Azione di tutela per distributori assicurativi e clienti
Quindi, anche i distributori assicurativi – agenti, broker, produttori diretti, banche, intermediari finanziari, S.I.M., Poste Italiane, collaboratori degli intermediari principali – ed indirettamente i loro clienti, potranno essere coinvolti nella generale azione di tutela, fermo restando per compagnie e intermediari l’obbligo di uniformarsi al dettato della General Data Protection Regulation GDPR, oltre che alle norme del settore, ovvero Codice Civile, Codice delle Assicurazioni Private, Regolamenti IVASS (in particolare, in ultimo, i numeri 40 e 41/2018, in attuazione nazionale della International Distribution Directive IDD).
Sicurezza cibernetica ai tempi del Covid-19
Le note diffuse il 17 aprile 2020, intitolate alla “Sicurezza cibernetica ai tempi del Covid-19”, elencano una serie di presidi che saranno costituiti o implementati in esecuzione del programma previsto.

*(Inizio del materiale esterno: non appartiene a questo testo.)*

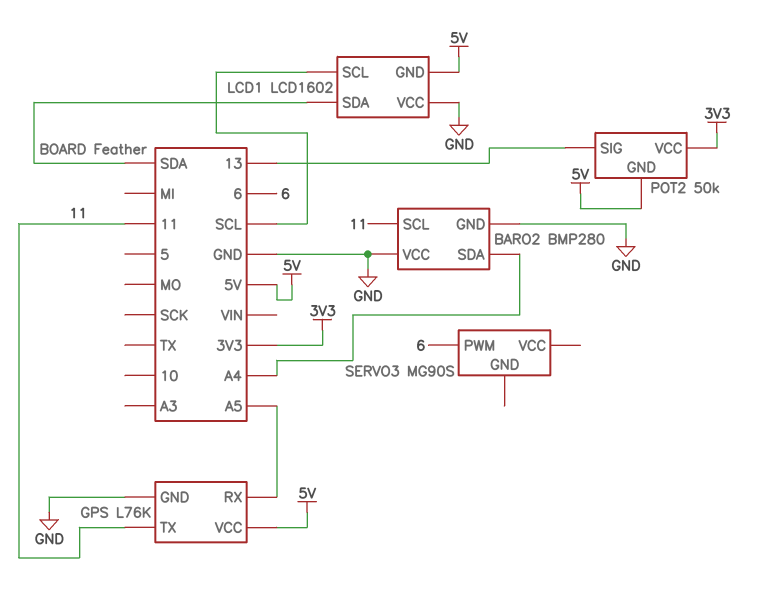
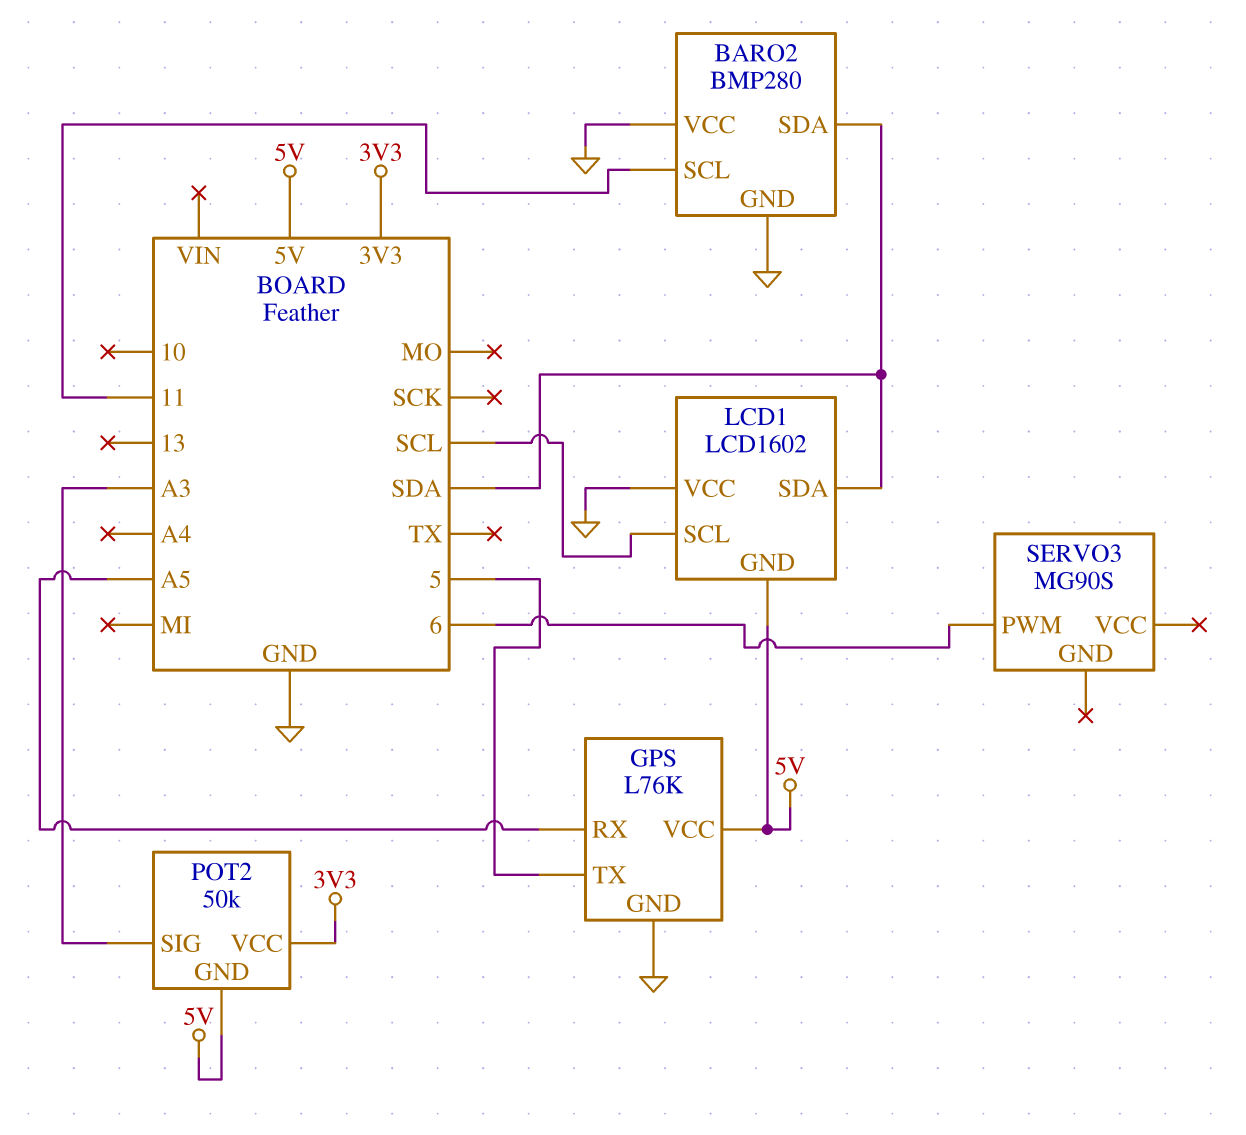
BARO2 pin SDA: A4 -> SDA
GPS pin TX: 11 -> 5
POT2 pin SIG: 13 -> A3

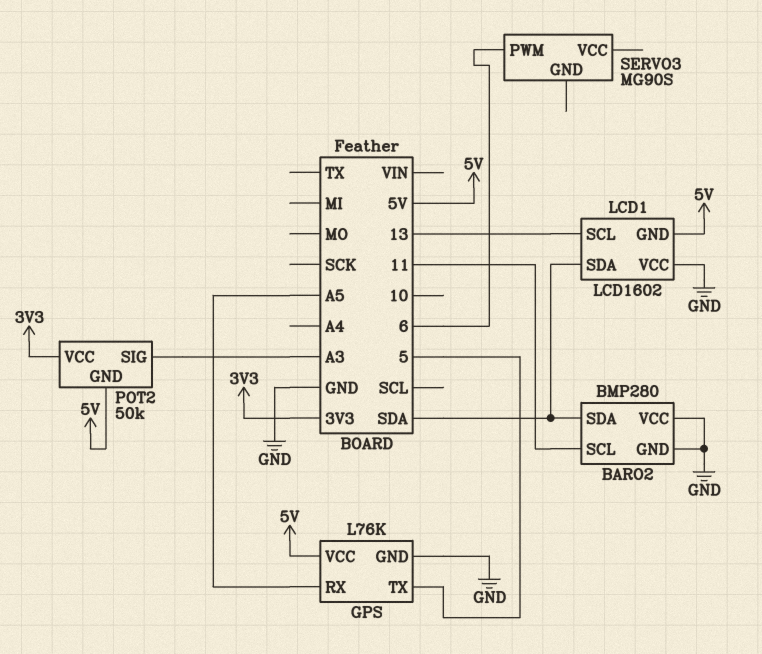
LCD1 pin SCL: SCL -> 13

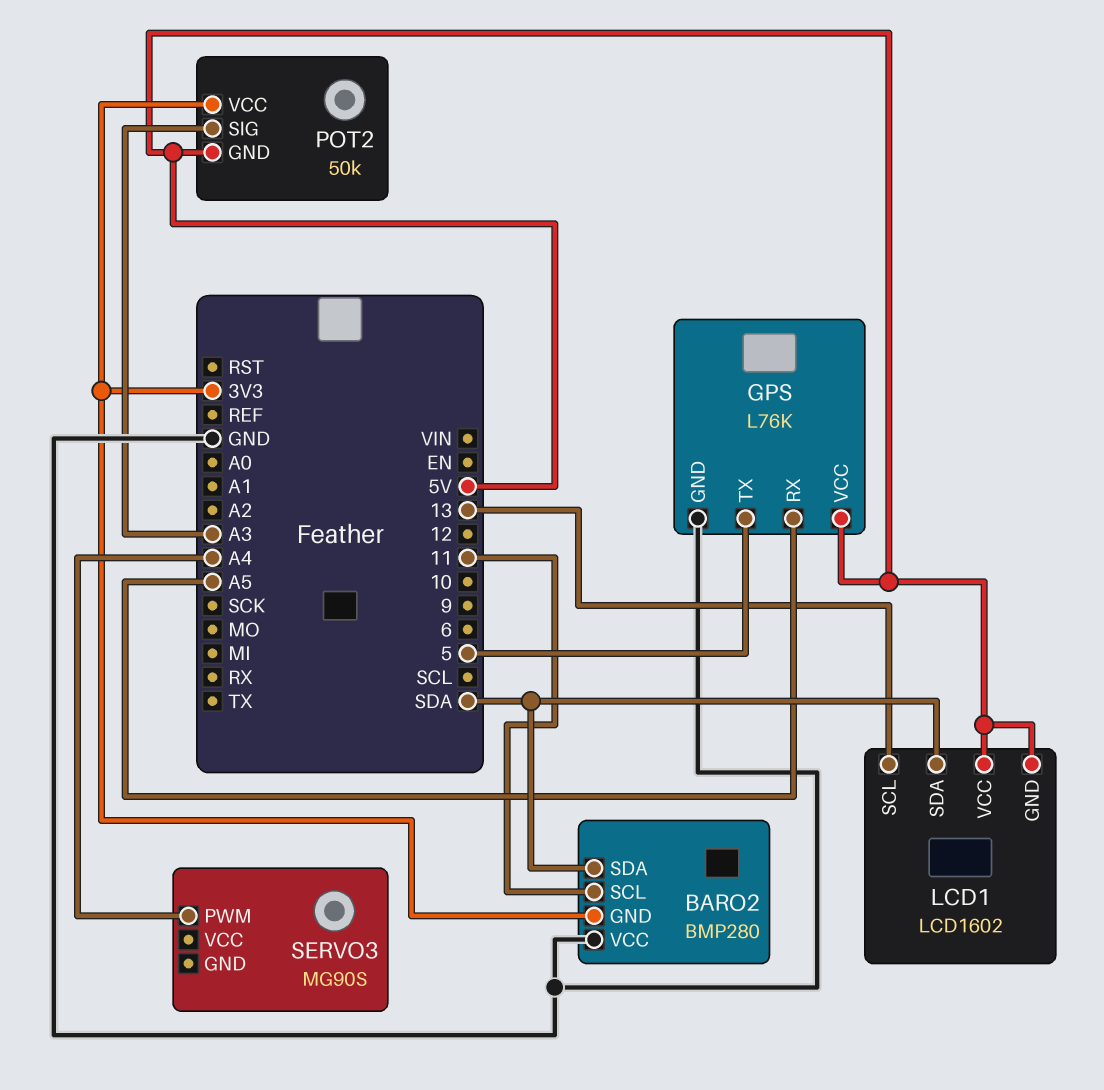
BARO2 pin GND: GND -> 3V3
LCD1 pin VCC: GND -> 5V
SERVO3 pin PWM: 6 -> A4

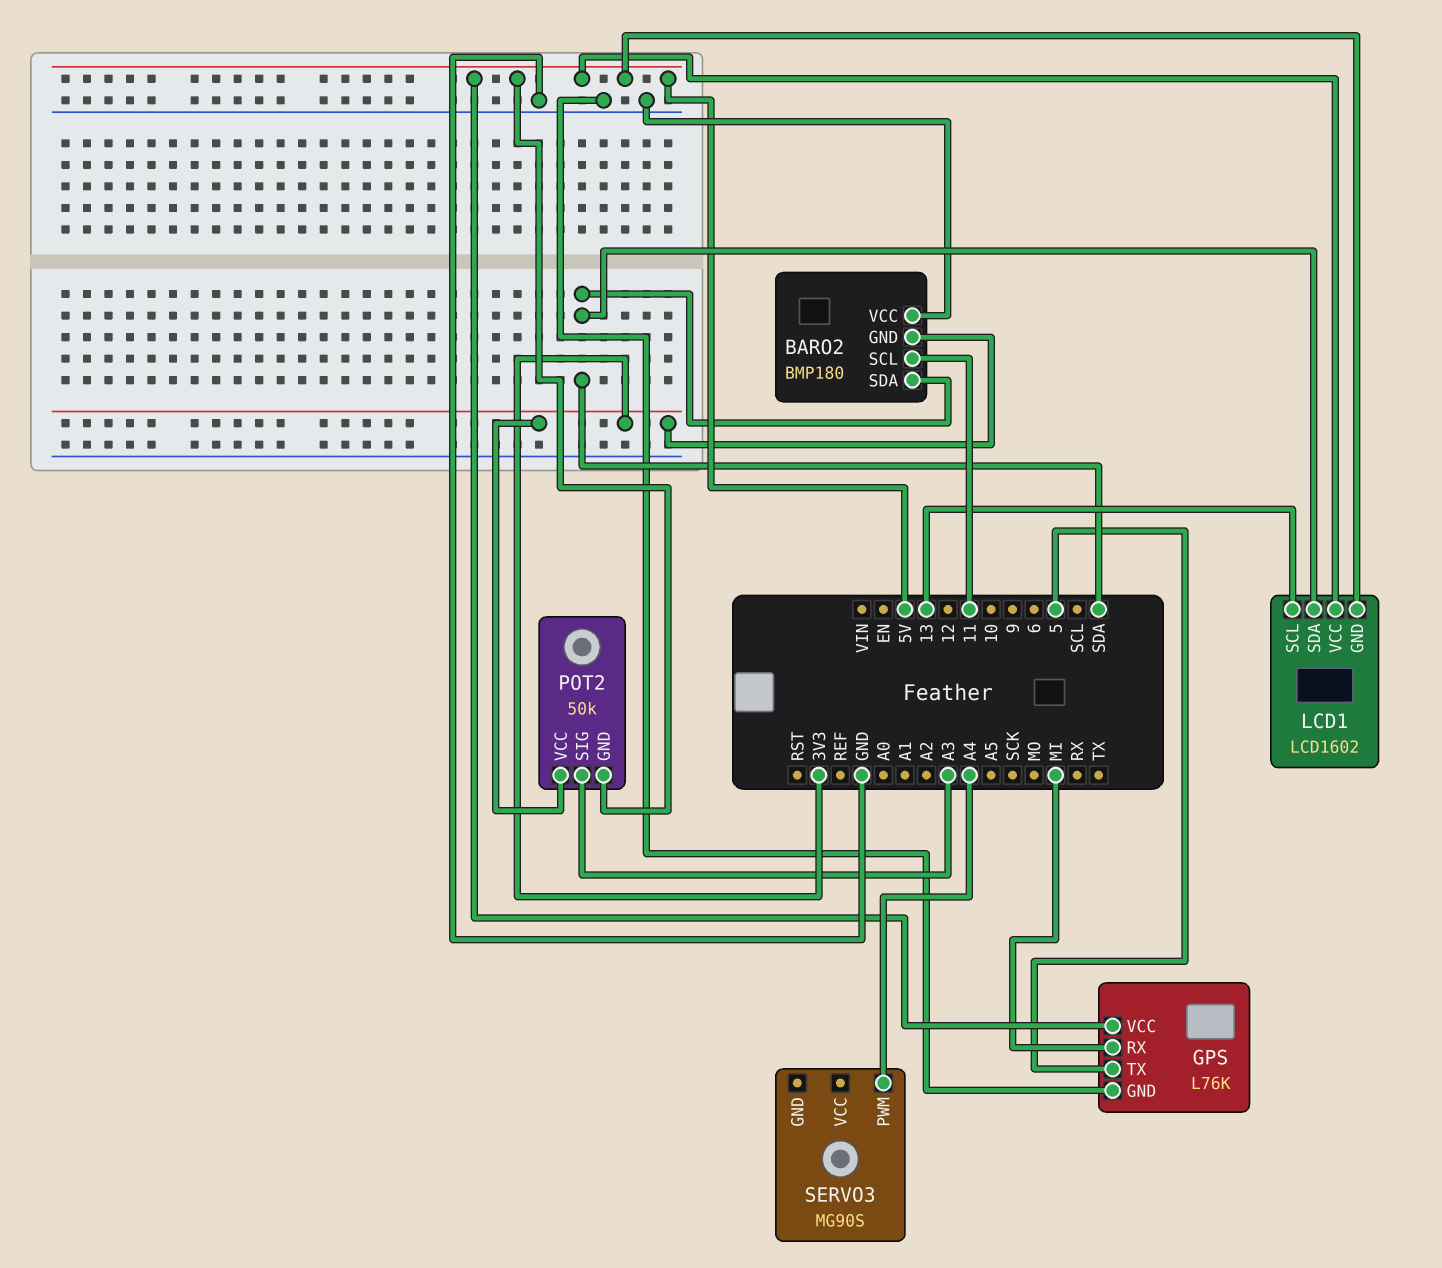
BARO2: BMP280 -> BMP180
GPS pin RX: A5 -> MI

Se ne segnalano, tra gli altri, due:
- lo stimolo alla cooperazione pubblico-privato per la condivisione delle informazioni e per la creazione di capacità difensive, anche attraverso la gestione del CERT del settore finanziario italiano (CERTFin), in collaborazione con l’Associazione bancaria italiana (ABI) e con la partecipazione delle maggiori imprese bancarie e assicurative; *
- la valutazione delle azioni di mitigazione del rischio cibernetico, ad esempio in ambito assicurativo le coperture tramite polizze dedicate (cyber insurance).
*L’iniziativa è volta ad innalzare la capacità di gestione dei rischi cyber degli operatori bancari e finanziari mediante un’attività di supporto operativo e strategico alle attività di prevenzione, preparazione e risposta agli incidenti di sicurezza.
Il tema della cooperazione pubblico-privato era già stato lanciato nel documento del 2018, mentre assume grande importanza la nuova attenzione alle coperture assicurative contro i rischi informatici che, come segnalava uno studio ANIA del 2019, hanno per ora un ambito di applicazione molto modesto.
I pericoli di oggi come nuove opportunità per il futuro
In questi momenti si sente spesso ricordare come in cinese la parola “crisi” sia composta di due caratteri, uno che rappresenta il “pericolo” e l’altro l’”opportunità”.
Dimentichiamo le dispute sulla validità di questa interpretazione e auguriamoci che, non soltanto in campo assicurativo o informatico, nel futuro si possa trarre giovamento dalle iniziative intraprese in questo periodo.